Monday, November 30, 2009

My Man Jeeves

This short story collection includes some of the earliest appearances of the brilliant Jeeves, the most famous valet in English literature. I have been reading through the novels featuring Jeeves and Bertie Wooster, but thought it would be fun to take a break and listen to some short stories for a change. These stories very much lend themselves to being read aloud, and while some narrators are better than others, they are always smart and funny tales.

This collection contains four stories featuring Bertie and Jeeves, and they are all set in New York City, which was a fun change from the others I've read. Bertie is on an extended visit there and, as always, complex and ridiculous problems arise, requiring Jeeves' intellectual prowess to solve them.

"Leave it to Jeeves" features a friend of Bertie's, who is an artist. This friend's uncle commissions him to paint a portrait, the subject of which is a baby who has replaced the artist as heir to a considerable fortune. The portrait, when it is finally finished, is not quite what the uncle had in mind. When the uncle sees it, the artist is sure to lose every last penny of his allowance - but luckily there is Jeeves to help sort everything out. Other problems Bertie faces include an unwanted guest for whom he must assume responsibility and a friend with an uncle who is a "hard-boiled egg" - so opinionated and stubborn that even Jeeves might not be able to crack him.

There are also four stories featuring another English gentleman named Reggie Pepper, similar in tone and humor to the Jeeves tales, and very entertaining as well. I did prefer those featuring Jeeves, however, because his presence always takes the stories up a notch. So much of the humor from the Jeeves stories comes from the voice of Bertie, the narrator, who is so very clueless that the reader is able to understand certain things that fly right over his head. He is often taken by a whim that gives him the always unfortunate idea to go against Jeeves' wishes, such as insisting on wearing a particularly fashionable (to him) but repugnant (to Jeeves) tie, or growing a moustache. It is clear that things will end badly for Bertie, and it is such fun to watch the consequences unfold.

Project Gutenburg offers a free copy of this work for you to read. Enjoy!

My Man Jeeves by P.G. Wodehouse; narrated by Simon Prebble (Blackstone Audio, 2006)

Also reviewed at:
Book Psmith: "This is an interesting collection in that the majority of these stories are reworked and published later in other collections.

6 comments:

  1. Needless to say the narration by Simon Prebble is brilliant!

    fan

    ReplyDelete
  2. Fan - He does do a great job, doesn't he?!

    ReplyDelete
  3. Mr.

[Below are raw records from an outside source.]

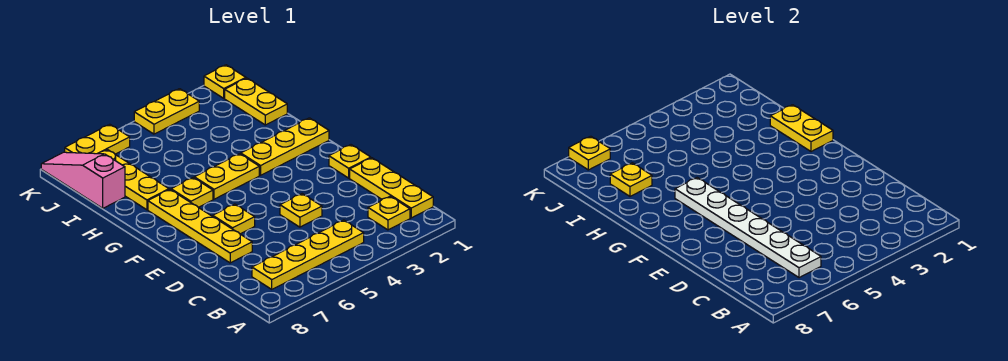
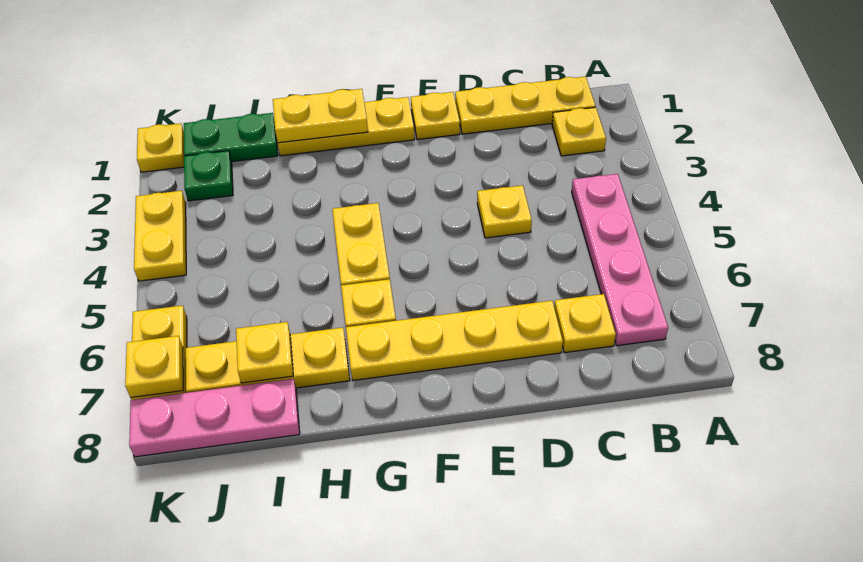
yellow plate B4:B7 level 1 -> pink plate B4:B7 level 1
white plate B6:G6 level 2 -> none
yellow plate E6 level 1 -> yellow plate C7 level 1
yellow plate G1:G3 level 1 -> yellow plate F1:H1 level 1
yellow plate I1:J1 level 1 -> green plate I1:J1 level 1
pink slope I8:K8 level 1 top I -> pink plate I8:K8 level 1
none -> green plate J2 level 1

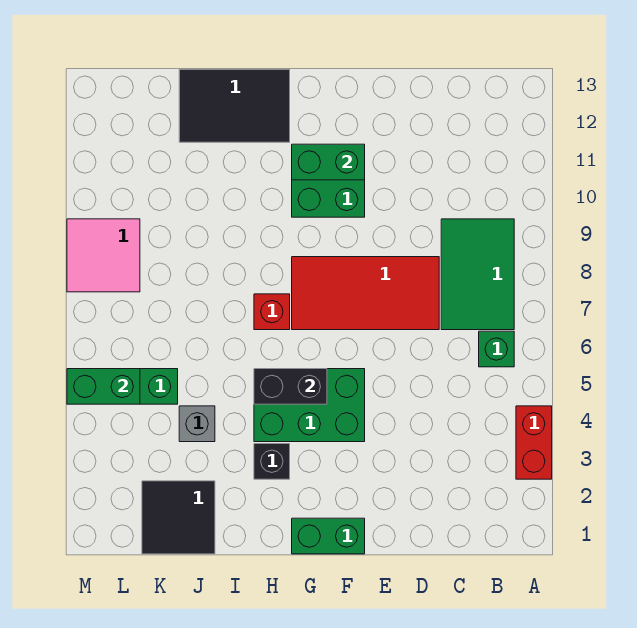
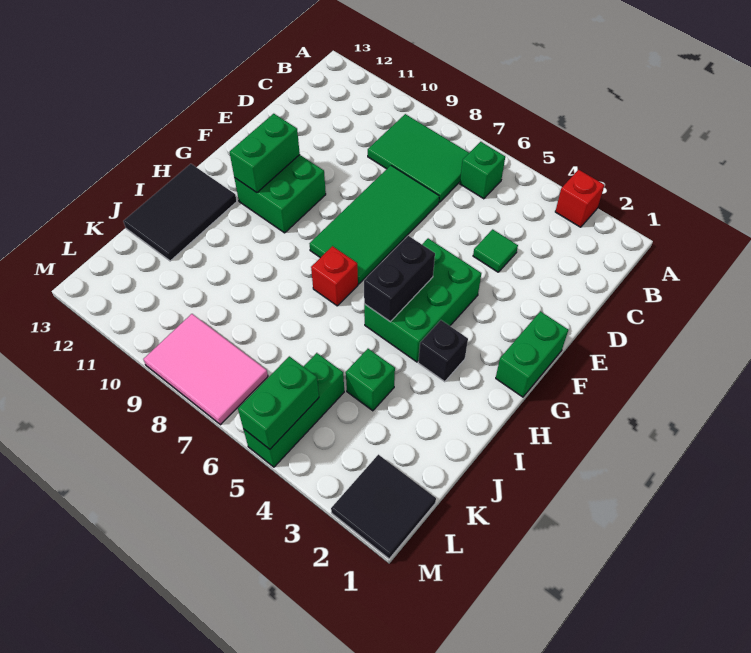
red brick A3:A4 level 1 -> red brick A3 level 1
none -> green tile D4 level 1
red tile D7:G8 level 1 -> green tile D7:G8 level 1
black tile J1:K2 level 1 -> black tile L1:M2 level 1
grey brick J4 level 1 -> green brick J4 level 1
pink tile L8:M9 level 1 -> pink tile L7:M9 level 1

Prebble also narrates Wodehouse's hysterically funny Code of the Woosters. I would love to see your review of that one, after you hear it of course!

    fan

    ReplyDelete
  4. Fan - I actually have listened to that one and reviewed it as well (here), but the narrator for the audio version of Code of the Woosters that my library has is Alexander Spenser. I thought he did a pretty good job, too - but I can tell you'd probably prefer Simon Prebble! :-)

    ReplyDelete
  5. This does sound like a good audiobook "read".

    ReplyDelete
  6. Ladytink - I've enjoyed every Wodehouse "listen" so far!